Less than a year after it opened, Tiny Estates in Elizabethtown has hit a milestone.
It’s officially the largest tiny house community in America.
Colorado, which has several tiny house communities, is home to WeeCasa, a group of 22 tiny houses on 10 acres.
But Tiny Estates, built around ponds on the Schwanger Road site of the former Ridge Run Campground, has surpassed it with 23 units.
The local community, which allows for a combination of full-time residents and nightly rentals, “has exceeded our projections every month for occupancy and revenue” after opening earlier this year, says Abby Hobson of Tiny Estates.
“Many full-timers in tiny homes have campgrounds or parks they reside at,” she says, “but they are next to campers or RVs.”

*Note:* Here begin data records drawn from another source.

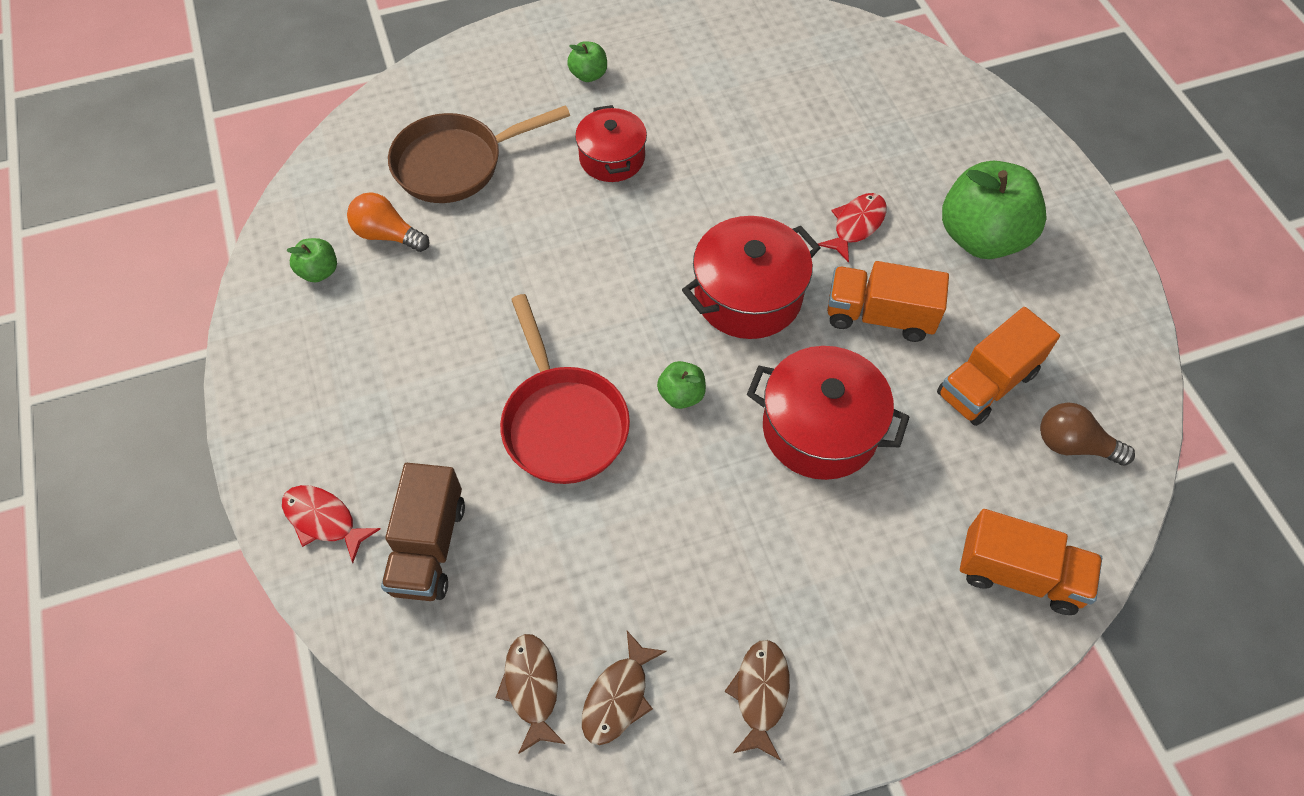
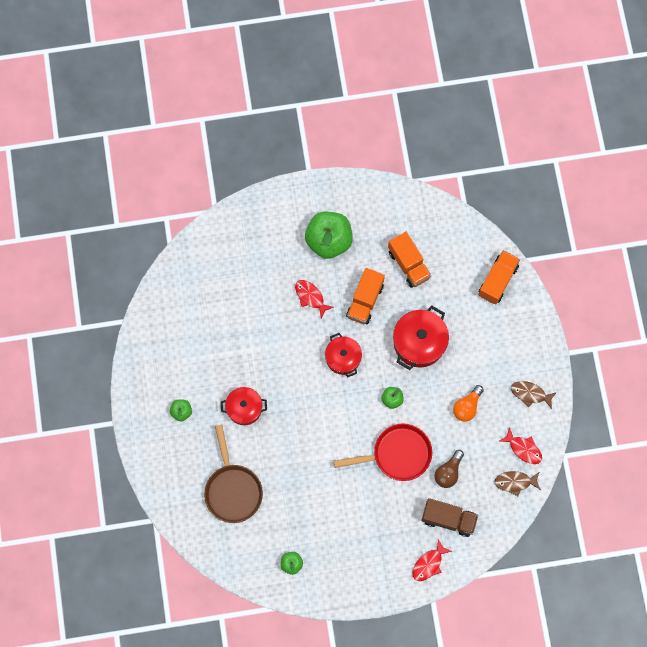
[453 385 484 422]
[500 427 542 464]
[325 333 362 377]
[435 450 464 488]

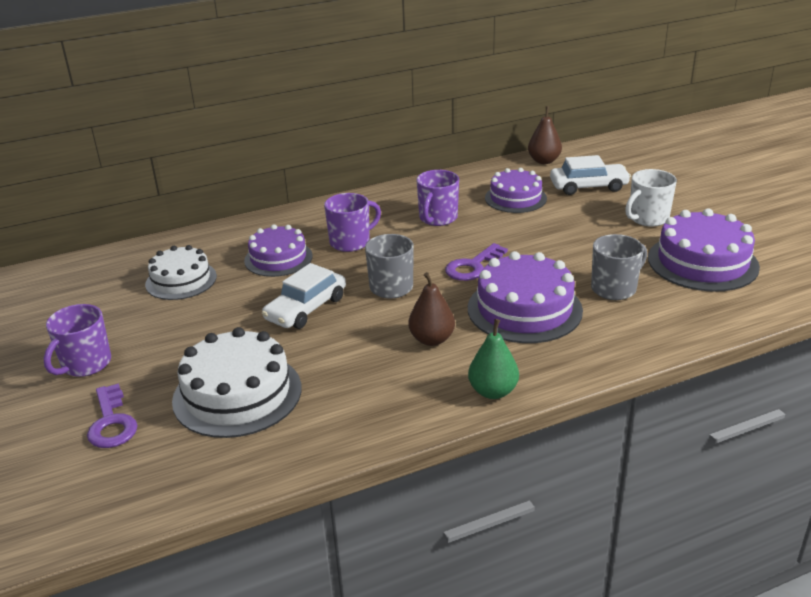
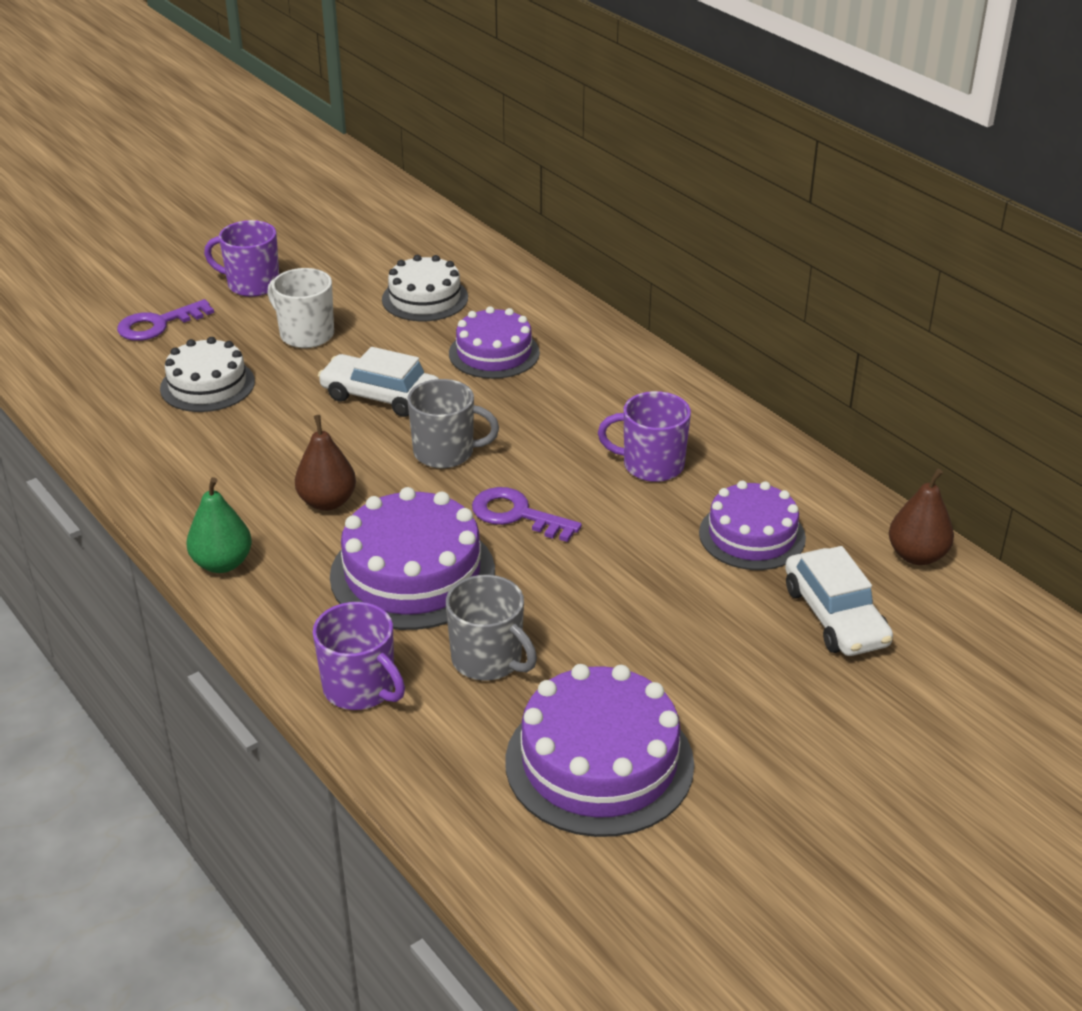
[160 337 255 412]
[313 602 405 710]
[267 268 334 348]

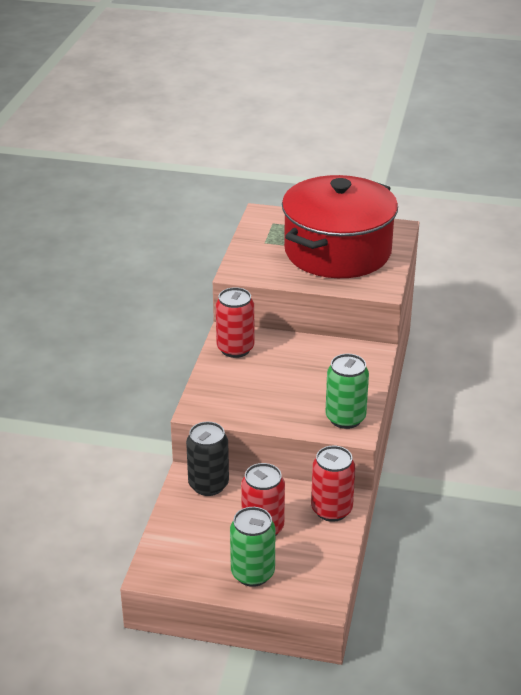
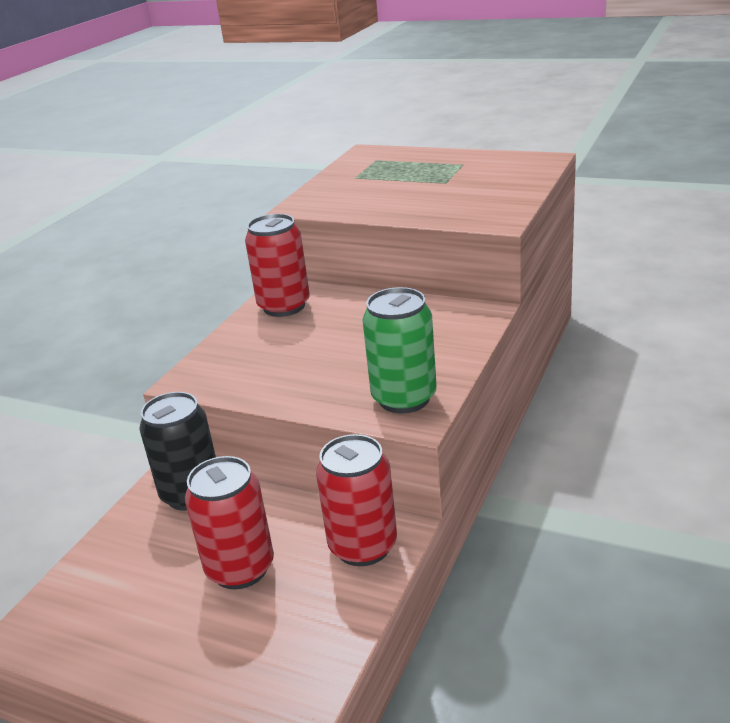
[230 507 275 587] (first image)
[282 175 398 278] (first image)

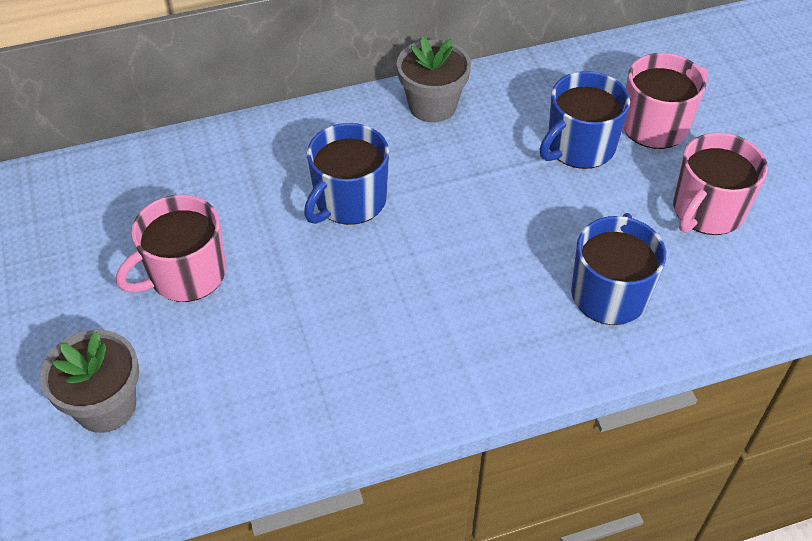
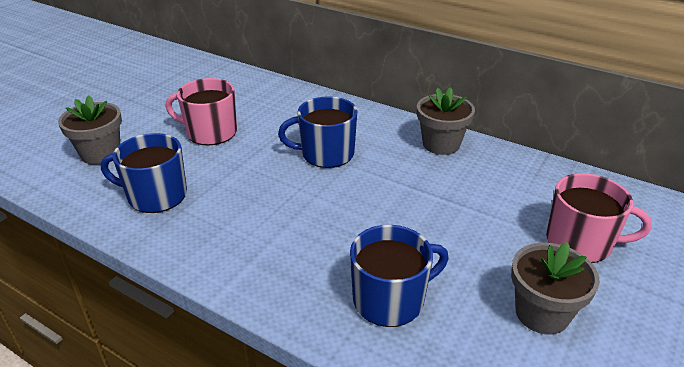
[101 133 187 213]
[511 242 600 335]

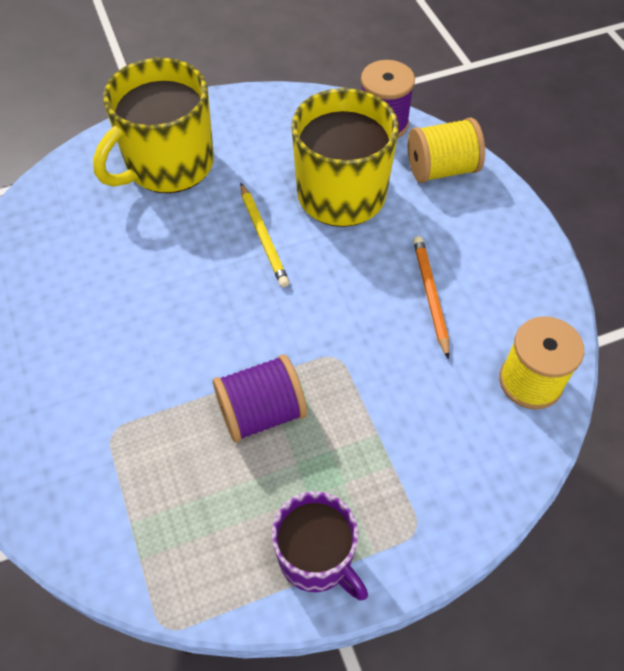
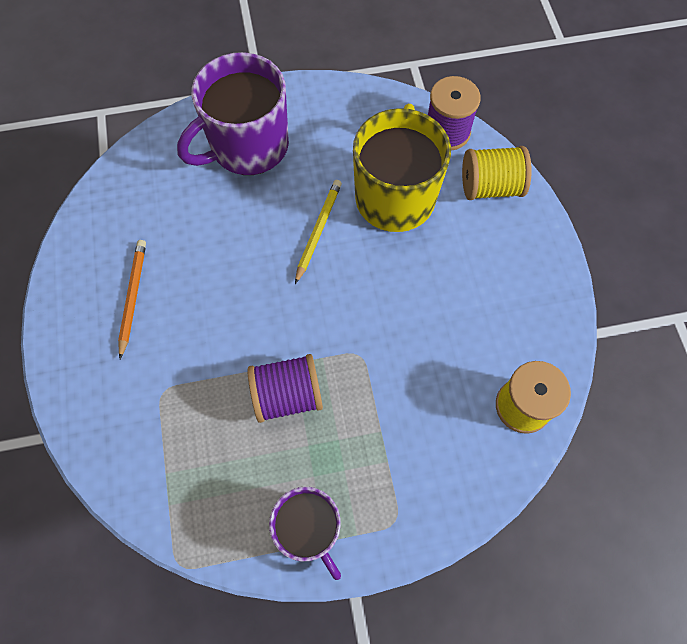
[177 52 289 175]
[295 180 342 284]
[118 240 146 359]

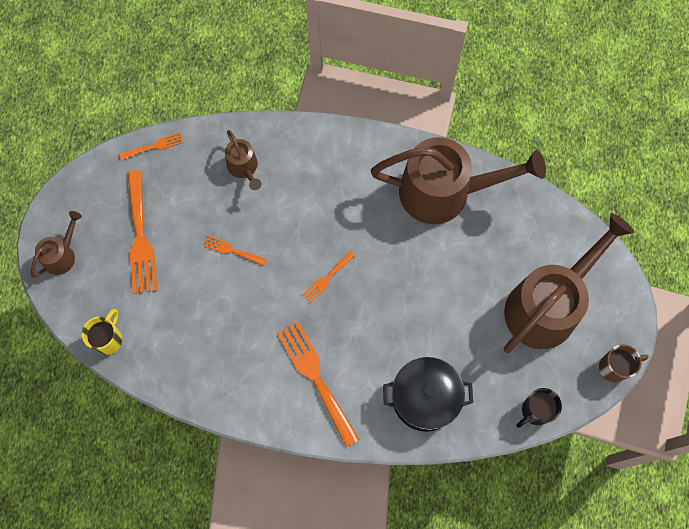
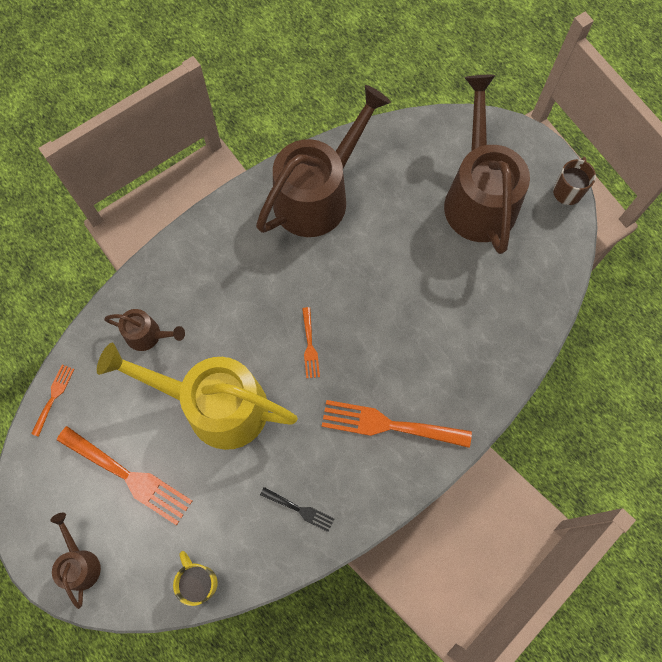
[97 343 298 450]
[383 357 473 432] (first image)
[516 388 562 428] (first image)
[260 487 334 532]

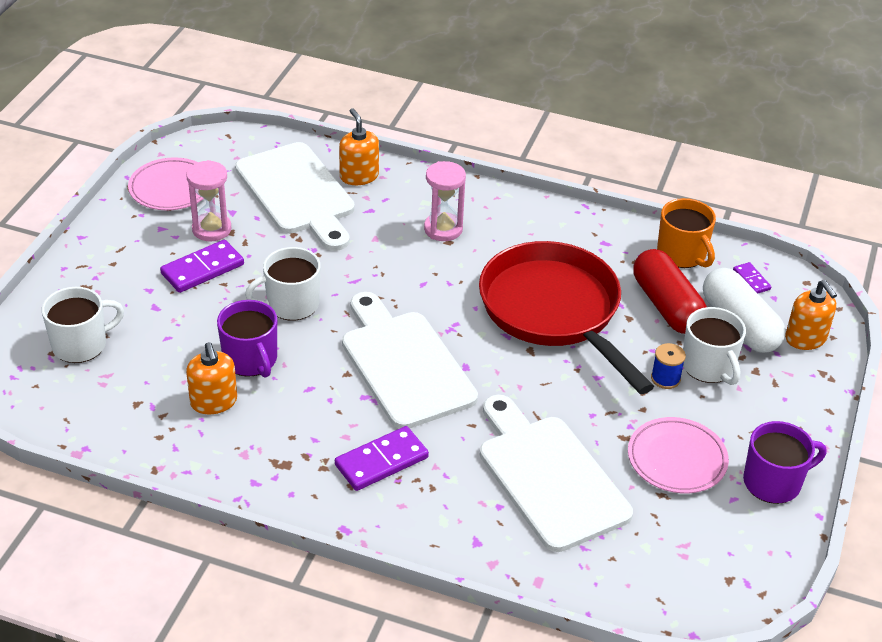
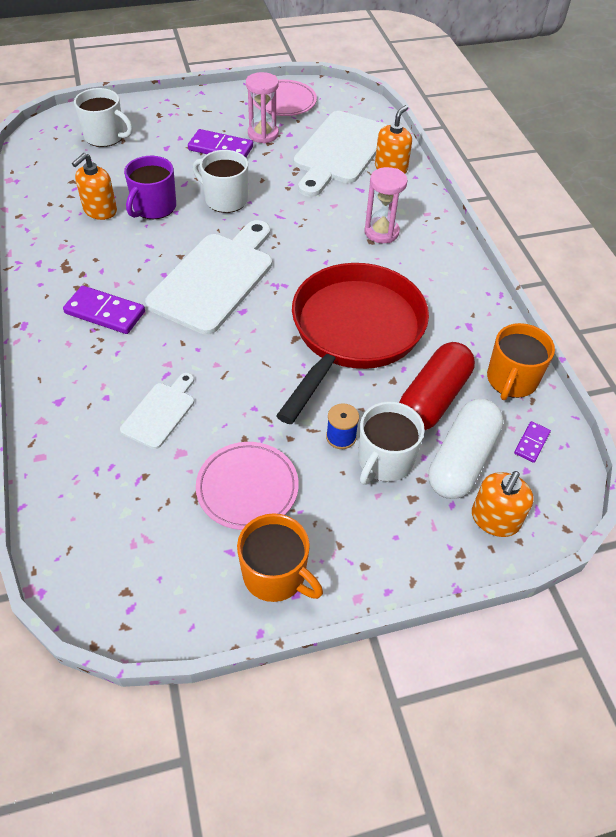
[120 373 194 449]
[237 513 323 602]

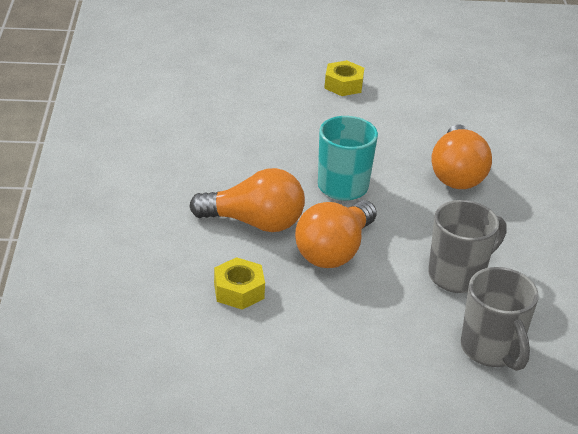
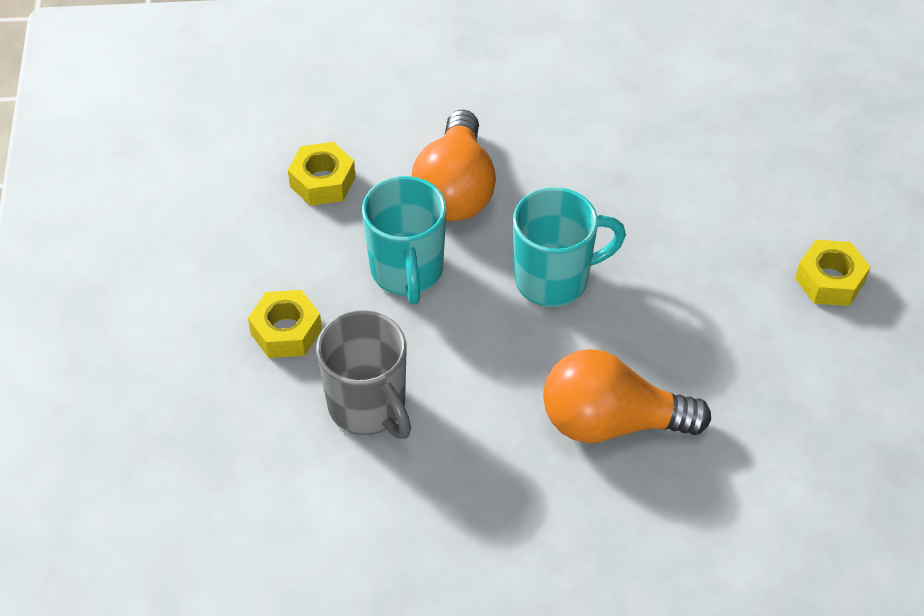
[362 176 446 304]
[461 267 539 371] (first image)
[248 290 322 358]

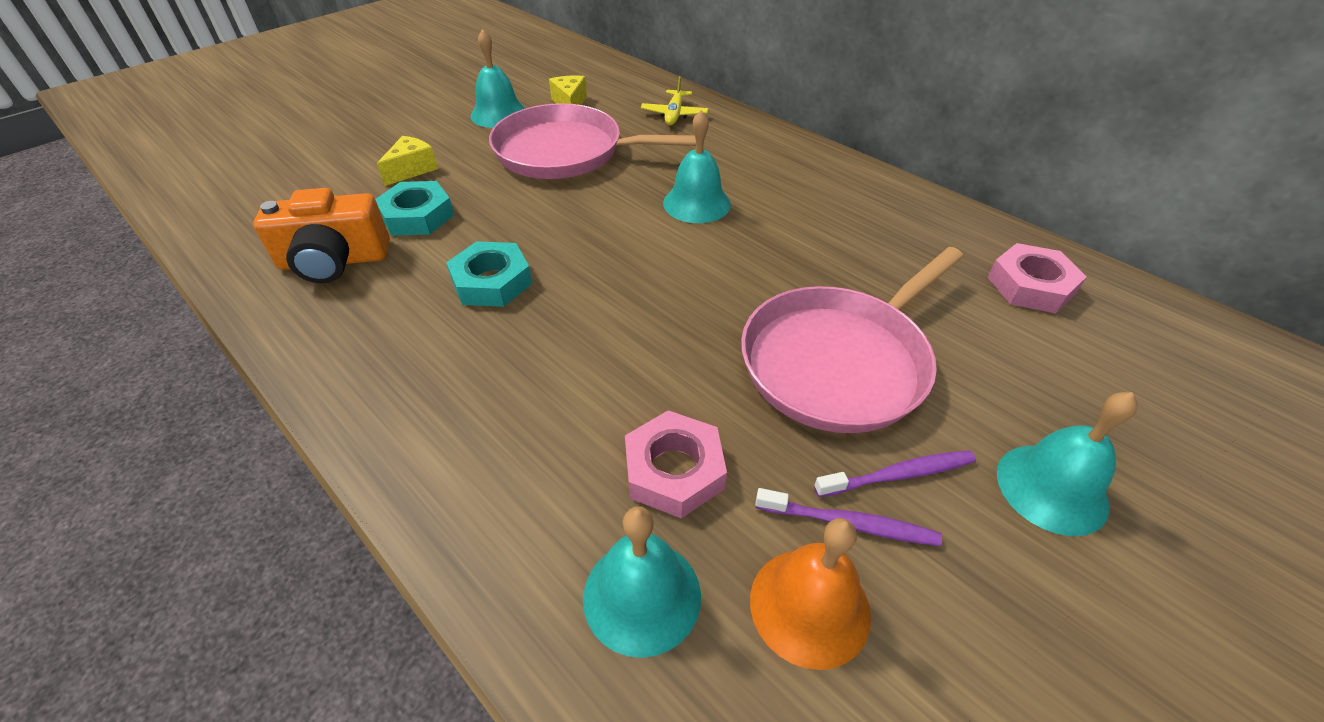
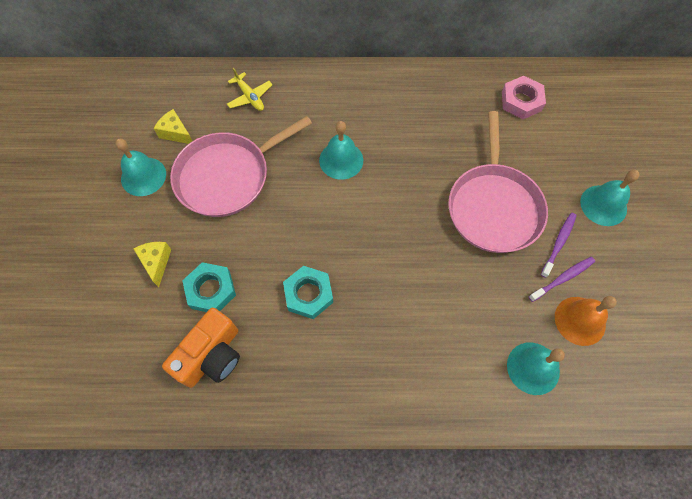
[625 410 727 518] (first image)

The first person to book the tiny house today at noon gets to stay in the "pop-up" tiny house in Manhattan's Herald Square park.
There isn’t a set standard for how “tiny” a tiny house needs to be. Typically, it maxes out at 400 square feet — loft space not included — and is built on a wheeled trailer so it can be moved.
When Tiny Estates was establishing itself earlier this year, Mount Joy Township’s manager and zoning officer, Justin Evans, said the tiny houses could be grandfathered under rules that governed the campground it was replacing.
That removed a major hurdle facing many tiny house communities. Zoning wasn’t an issue the way it is in many areas, both here and in other states, where big plans for tiny houses often are thwarted by zoning restrictions.
Tiny Estates’ primary challenge was getting off the property’s existing well water.
Hobson said Tiny Estates was limited to 15 units while it relied on well water. Switching to a public water system removed that restriction.
There now are nearly 20 units available for rent; several permanent leases; and signed leases for eight more tiny houses, with construction underway.
One tiny house was built as a fundraiser and auctioned off by HGTV; another was constructed by a career and technology class in Kentucky; and the largest was built by a 21-year-old in South Carolina. And several, in various styles, have been built by Leola-based Liberation Tiny Homes.
All in all, nine different builders are represented in the tiny house community.
A major draw, Hobson says, has been Tiny Estates’ willingness not only to give tours to visitors, but also its willingness to act as a liaison between potential customers and builders.
“You can stay for a night in what you think you’d like,” Hobson says, “then go around to (check out things like) cabinet styles and appliances. Then, we can send out the information to builders to get quotes and timelines.”
Hobson hopes to refine the process to a boilerplate procedure, she says, to help remove the intimidation factor and guesswork for prospective tiny homeowners.
“We planned to be the biggest (in) year one,” Hobson says. Establishing that step-by-step procedure, she says, would boost Tiny Estates’ bottom line no matter who pays for or builds the tiny houses.